In Kuba wurde der Journalist Bernardo Arévalo innerhalb eines Monats zweimal belästigt und bedroht. Am 28. September nahm die Polizei den Mitarbeiter der Zeitung El Cubano Libre, de Hoy fest und nahm ihm einen USB-Stick mit Texten ab. Dem Journalisten wurde eine Gefängnisstrafe von vier Jahren angedroht, falls er nicht aufhöre, für die „konterrevolutionäre“ Zeitung zu schreiben. Die Polizei hatte ihn am 6. September schon einmal festgenommen und aufgefordert, das Land zu verlassen. Arévalo hatte von 1997 bis 2003 im Gefängnis gesessen, nachdem ihn ein Gericht wegen „Beleidigung“ von Fidel Castro und dessen Stellvertreter Carlos Lage verurteilt hatte.

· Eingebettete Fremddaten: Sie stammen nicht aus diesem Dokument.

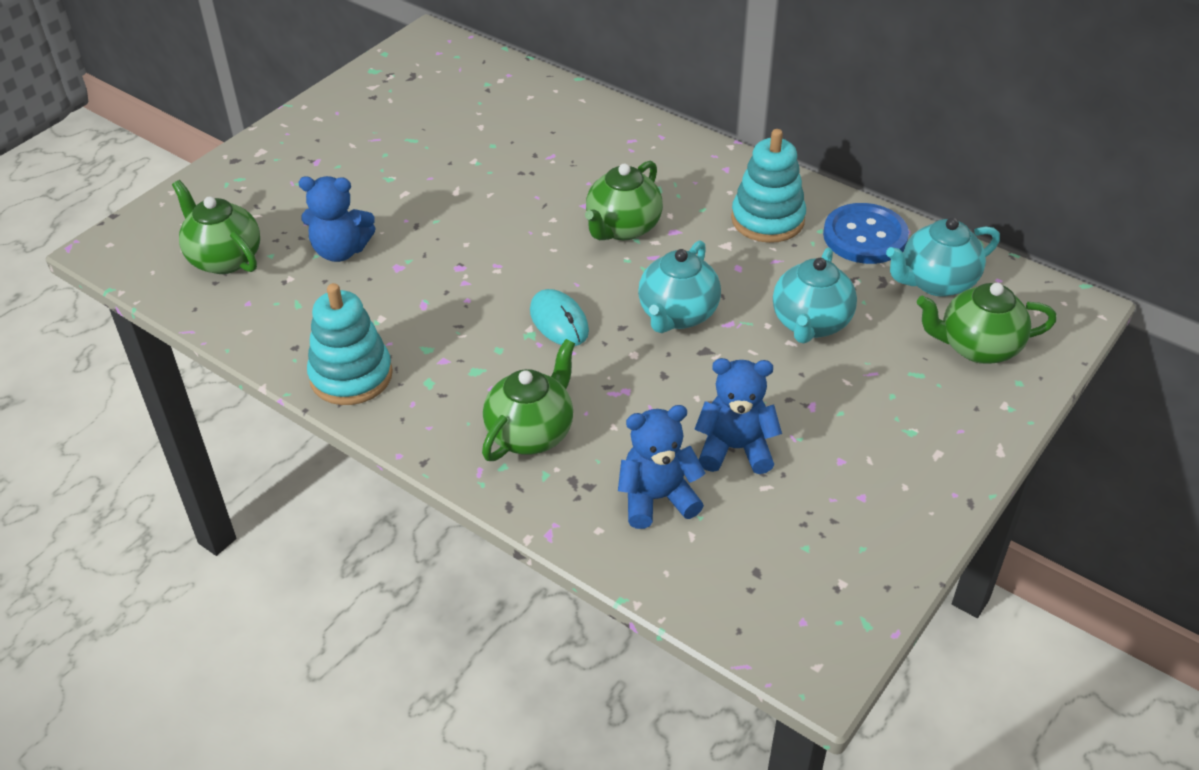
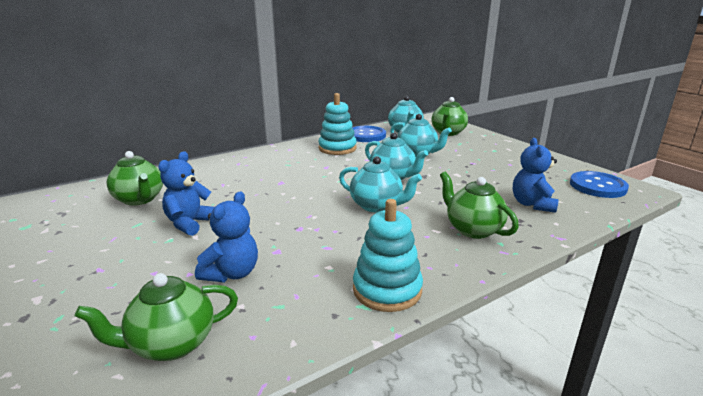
camera: 70 degrees left, 20 degrees down
(559, 321) = (377, 206): turquoise mouse -> turquoise teapot
(622, 228) = (311, 177): green teapot -> green teapot (140, 199)
(735, 449) = (498, 181): blue teddy bear -> blue teddy bear (190, 223)
(797, 597) = (597, 186): none -> blue button

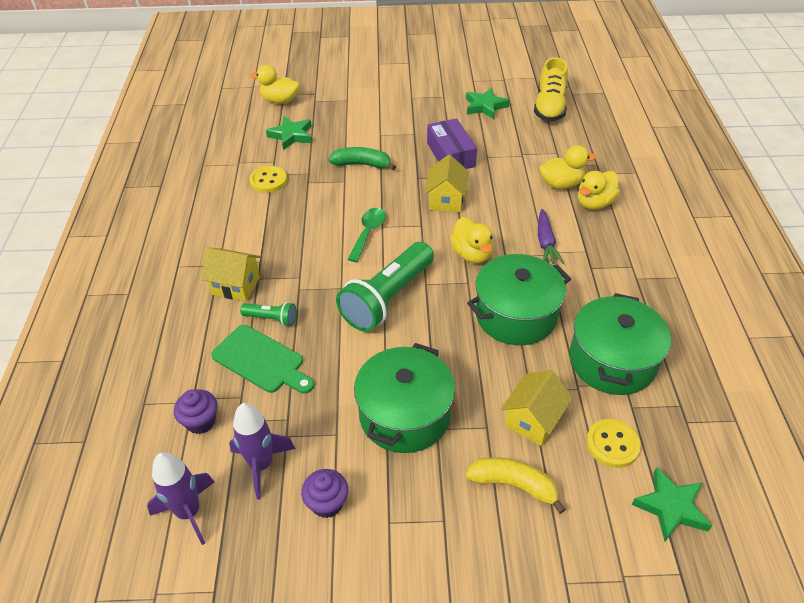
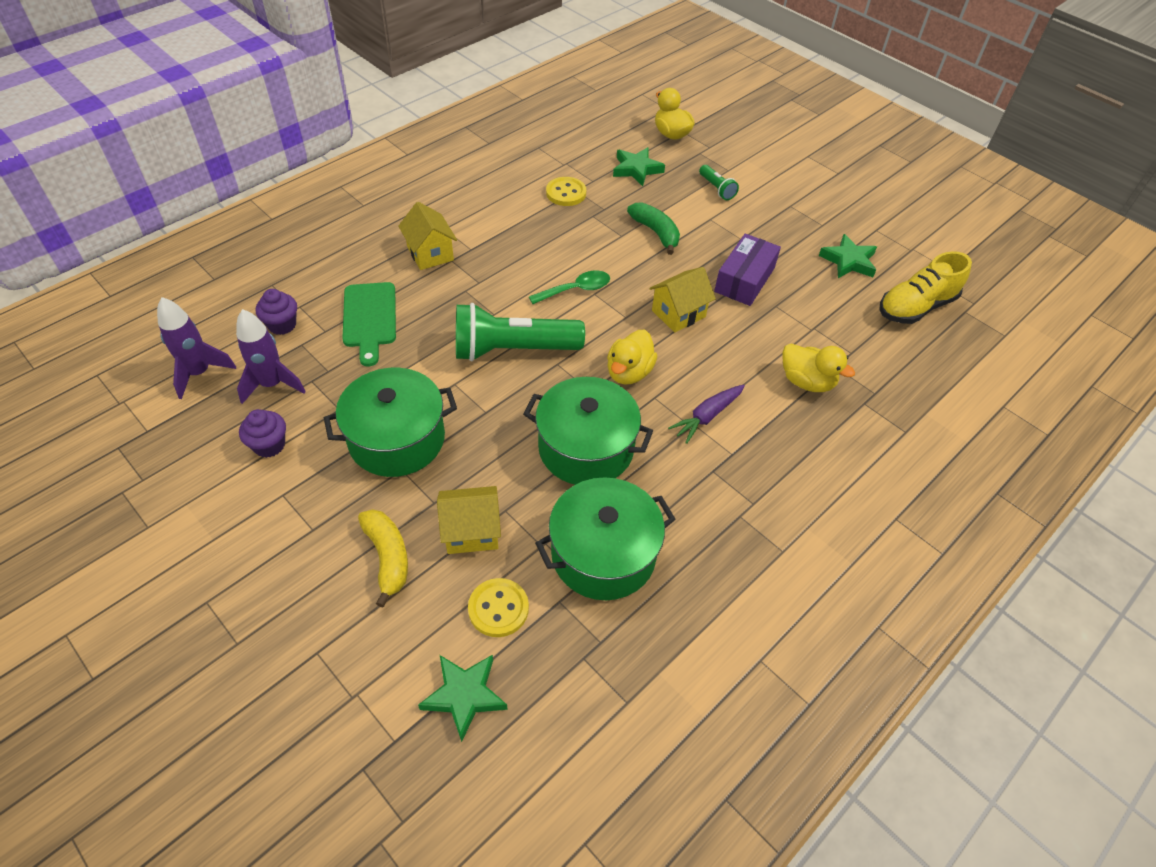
camera: 45 degrees right, 5 degrees up
(271, 319) = (417, 296): green flashlight -> green flashlight (716, 189)
(594, 203) = (811, 423): yellow duck -> none

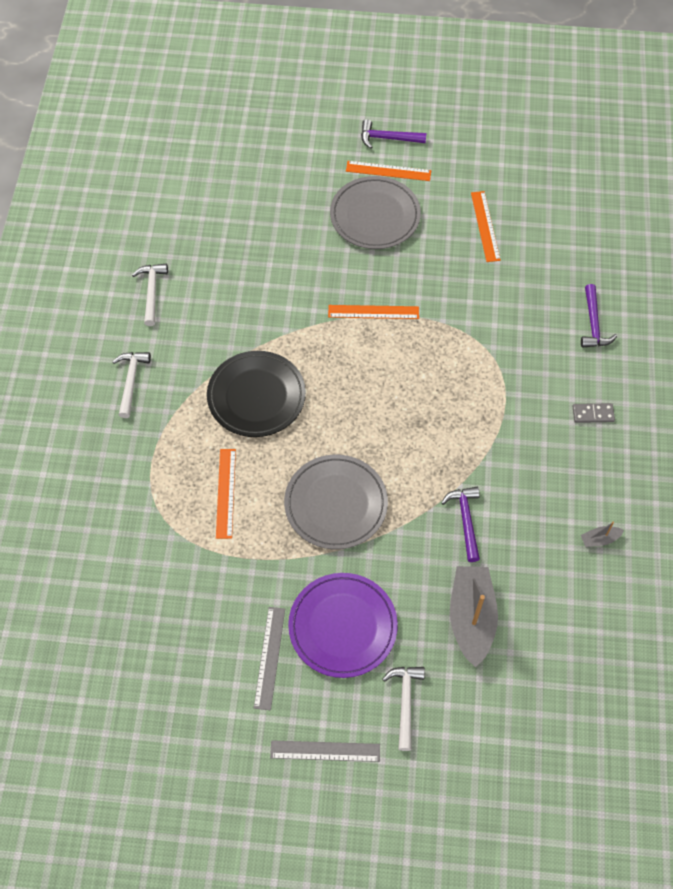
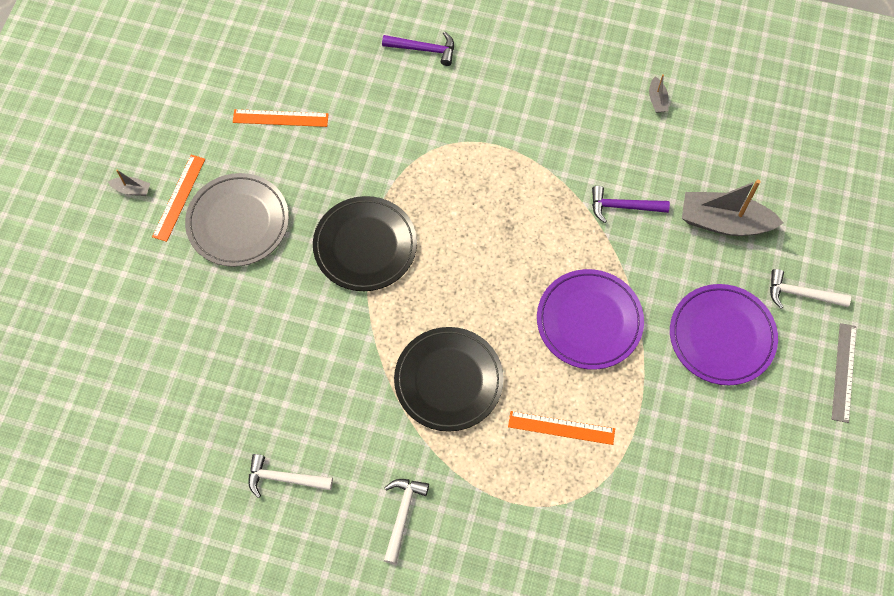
camera: 80 degrees left, 5 degrees up
(131, 381) = (402, 514): white hammer -> white hammer turned 90 degrees clockwise
(270, 657) = (748, 409): grey ruler -> none
(336, 504) = (589, 321): grey plate -> purple plate
(373, 312) = (365, 246): orange ruler -> black plate
(387, 138) = (132, 189): purple hammer -> grey boat
(593, 414) = (525, 74): grey domino -> none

Die Beeinträchtigung der Pressefreiheit, die in der Türkei immer weiter um sich greift, macht auch an den Landesgrenzen nicht halt. In der Lobby des New Yorker Hotels, in dem Staatspräsident Erdogan anlässlich der UN-Vollversammlung abgestiegen war, haben zwei Leibwächter Erdogans am 25. September die Journalisten Adem Yavuz Arslan und Ali Halit Aslan, Reporter der regierungskritischen Zeitungen Bugün und Zaman, angegriffen und vor die Tür gesetzt. Ein Mitarbeiter Erdogans bedrohte ihn mit dem Satz: „Deine Existenz ist ein Verbrechen.“ Gleich darauf wurde er von zwei Unbekannten angegriffen und musste den Schutz der New Yorker Polizei anfordern.

Gute Nachrichten

Am 2. Oktober hat das Verfassungsgericht der Türkei eine Gesetzesänderung annulliert, die der staatlichen Telekommunikationsaufsicht (TIB) mehr Rechte für Überwachung und Zensur einräumen sollte. Die erst am 10. September verabschiedete Gesetzesnovelle gestattete der TIB das „präventive Blockieren“ von Websites, die eine Gefahr für die „nationale Sicherheit“ oder die „öffentliche Ordnung“ darstellen, sowie die Speicherung aller Verbindungsdaten von Internetusern ohne staatsanwaltliche Ermächtigung. Das Verfassungsgericht verwarf diese Bestimmungen jetzt als verfassungswidrig. Allerdings verfügt die türkische Obrigkeit auch nach diesem Aufhebungsurteil über geeignete Instrumente, um Webinhalte zu unterdrücken.

In Brasilien hat das Supremo Tribunal Federal (STF) am 17. September eine wichtige Entscheidung zugunsten der Pressefreiheit getroffen. Das STF, das die Funktion eines Verfassungsgerichts hat, hob das Urteil eines Gerichts im nordöstlichen Bundesstaat Ceará auf, die der Gouverneur des Staats, Cid Gomes, erwirkt hatte. Darin war der Wochenzeitung Istoé unter Androhung einer Geldstrafe von 2,5 Millionen Dollar untersagt worden, eine Ausgabe zu verbreiten, in der Korruptionsvorwürfe gegen Gomes erhoben wurden. STF-Richter Luís Roberto Barroso erklärte die Entscheidung für verfassungswidrig, weil es eine präventive Zensurmaßnahme darstelle.